Alonso had the crowd on its feet as he took provisional pole with a 1:14.412 -- a very good lap but would he stay there with the track improving and the Ferraris last to run? Teammate Giancarlo Fisichella, the fastest man in the last practice, couldn't match Alonso's pace and slotted into third behind Sato.
Jenson Button was off the pace of the front runners and put his BAR fourth in front of Montoya. Raikkonen was up next but has to take on board the penalty for having an engine change yesterday. The McLaren man was a tenth and half off Alonso for second, so he's looking at a midfield start.
Trulli was the last of the Michelin runners that opted out of Indy, having qualified on pole in America, and was fractionally faster than Raikkonen to take second. Minardi's Patrick Friesacher, the last finisher in sixth at Indianapolis, was, unsurprisingly, the slowest yet, three and a half seconds off Alonso.
His teammate Christijan Albers very nearly lost the car in the middle sector he was pushing so hard, which lost him some time. He was a few tenths slower than Friesacher. Jordan's Narain Karthikeyan also had a bit of a slide in the middle sector but was quicker to clock 15th. Teammate Tiago Monteiro split the Minardis with 17th.
The Ferraris were the final runners and Rubens Barrichello was fractionally up on Alonso through the first two sectors but he lost it all in the last to clock fifth. Michael Schumacher did a slightly better lap but could only manage fourth, so the Ferraris were surprisingly not on the front row at all.
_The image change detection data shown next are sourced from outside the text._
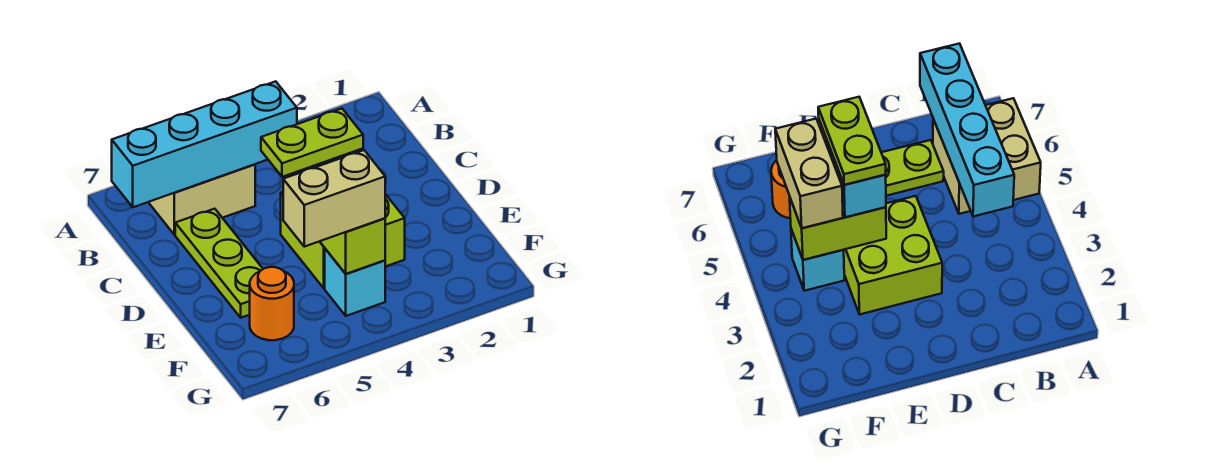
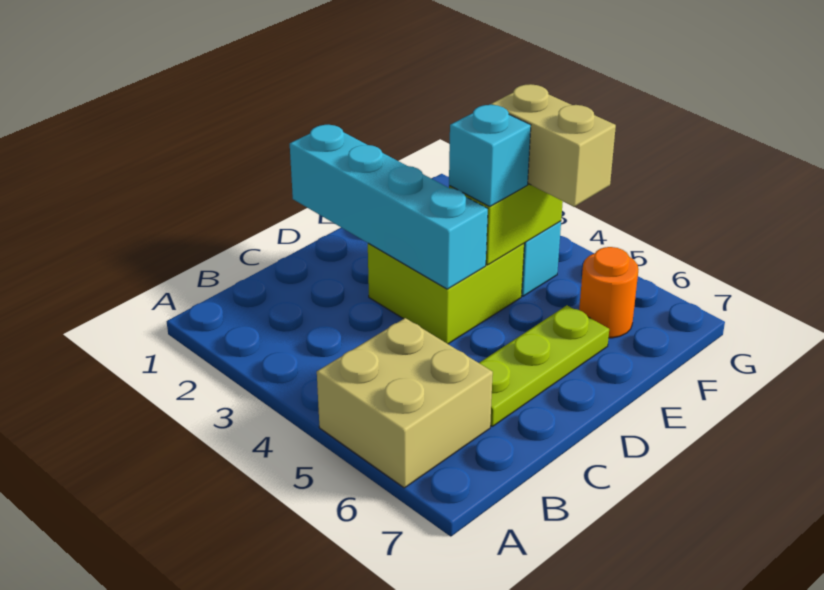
cyan brick B4:B7 level 2 -> cyan brick D1:D4 level 2
lime plate E4:E5 level 4 -> none

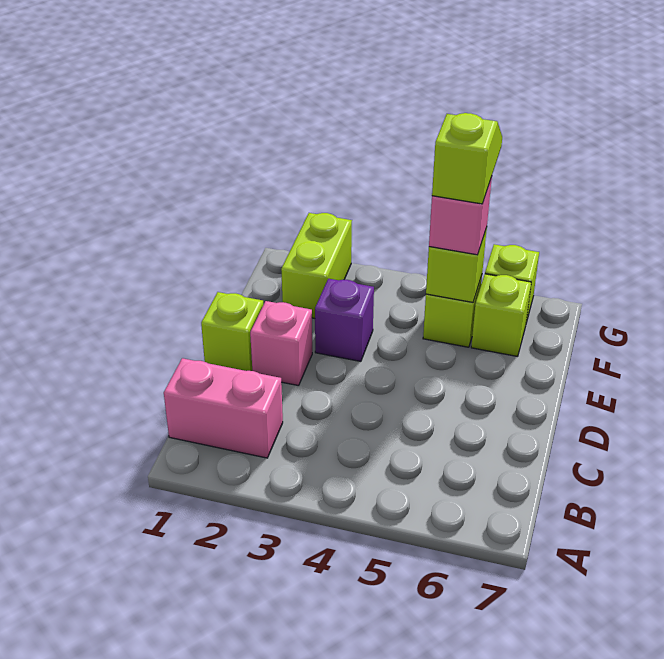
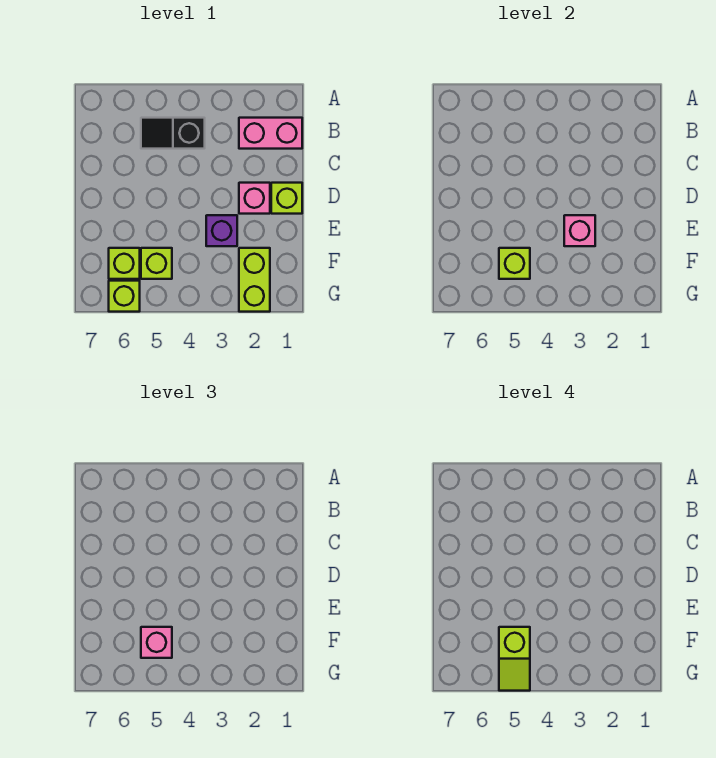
none -> black slope B4:B5 level 1 top 4
none -> pink brick E3 level 2

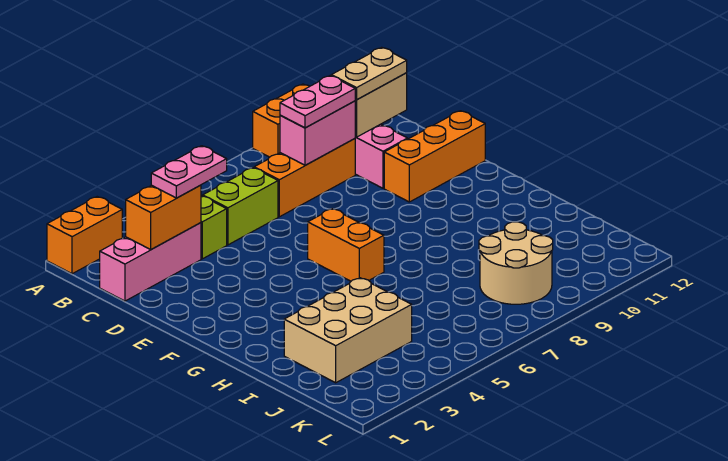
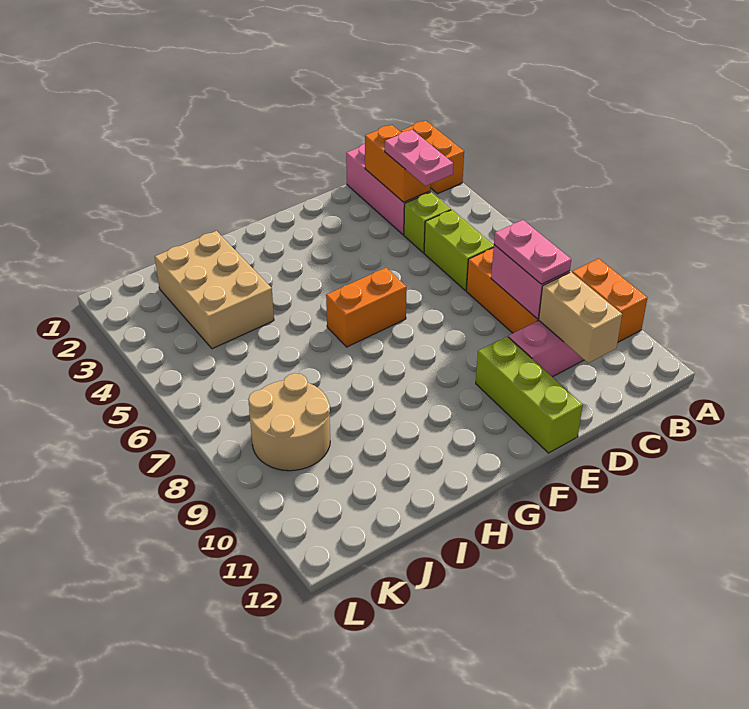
tan plate C10:C11 level 3 -> none
orange brick E10:E12 level 1 -> lime brick E10:E12 level 1

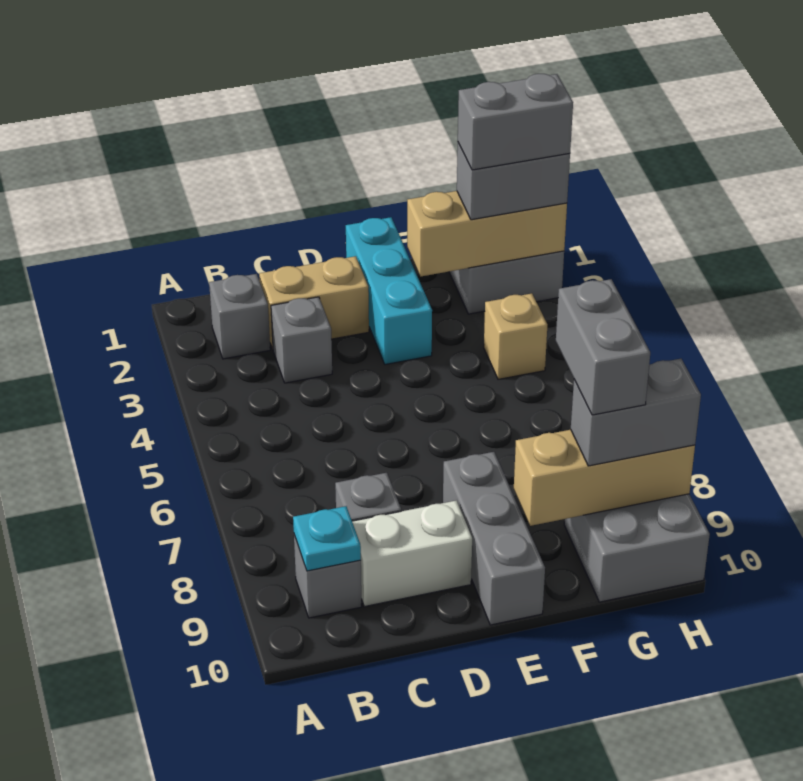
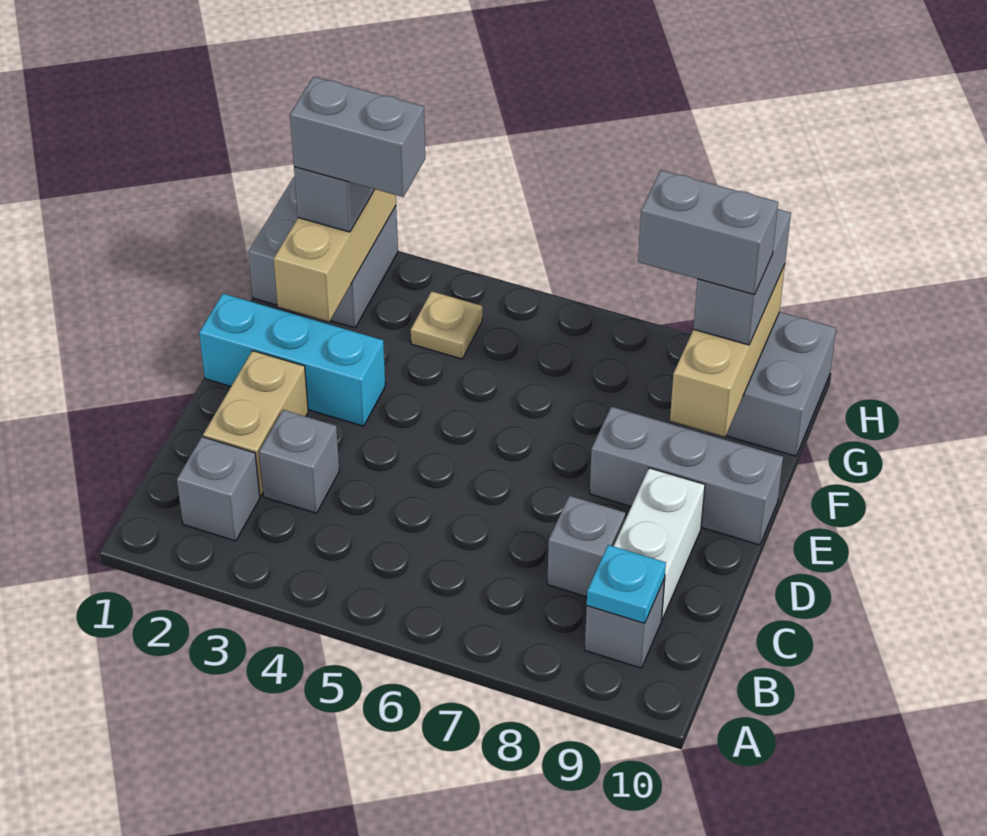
grey brick G2:H2 level 4 -> grey brick G2:G3 level 4
tan brick G4 level 1 -> tan plate G4 level 1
So, Alonso put Renault on pole position at the team's home race, his third pole of the season. A good effort from Trulli to start alongside in second but Raikkonen will have to go back down to 13th. Everyone from Michael to Webber will therefore be promoted one place on the grid.
"The car has felt really good all weekend, after our work in testing last week in Jerez, and the balance was very stable on my lap, so I could attack all the way without any mistakes," said Alonso.
"Looking to tomorrow, I know that we have a good chance to improve the situation in the championship as Kimi will be starting quite far back, so I will be trying to score as many points as possible -- but I also expect Ferrari, Toyota and McLaren to be very fast."
Trulli was a little surprised to be on the front row. "I'm very happy with my lap because it was very clean and very quick," he said. "The car has been handling well all day, which I have to say was a bit of a surprise."
"Yesterday I wasn't very happy with my set-up, and we were struggling. But we changed that all around this morning, found a new direction and found a much stronger grip level. The car is working well now."
Raikkonen expects a tough race from his low grid position but is still gunning for the podium. "The car is working well, and there is really nothing more to do than wait for tomorrow to see what we can achieve in the race," he commented. "I'm confident that we have a competitive package and a strong strategy, so points and even a podium are not out of reach."
Obviously Raikkonen's demotion helped Michael a little. "We felt we could do well here and I will now be starting from third on the grid which is a good position, even though I had hoped to be fighting for pole," said the German. "Even so, this is a better position than we have found ourselves in at most of the races so far this season."
It promises to be a very interesting race tomorrow and there's no clear favourite for the win. Alonso looks good but while the Ferrari might not be up to the Renault's performance, the Scuderia is no slouch in the strategy department. Trulli in second has as much as chance as the others and there's some fast guys coming from behind the first couple of rows.
The McLarens, in particular, will be aiming to cut through the pack and the BARs have looked fairly on the pace so far this weekend. The disappointment had to be Williams, Webber and Heidfeld down in 13th and 14th. Final top eight classification: Alonso, Trulli, Raikkonen, M. Schumacher, Sato, Barrichello, Fisichella, Button.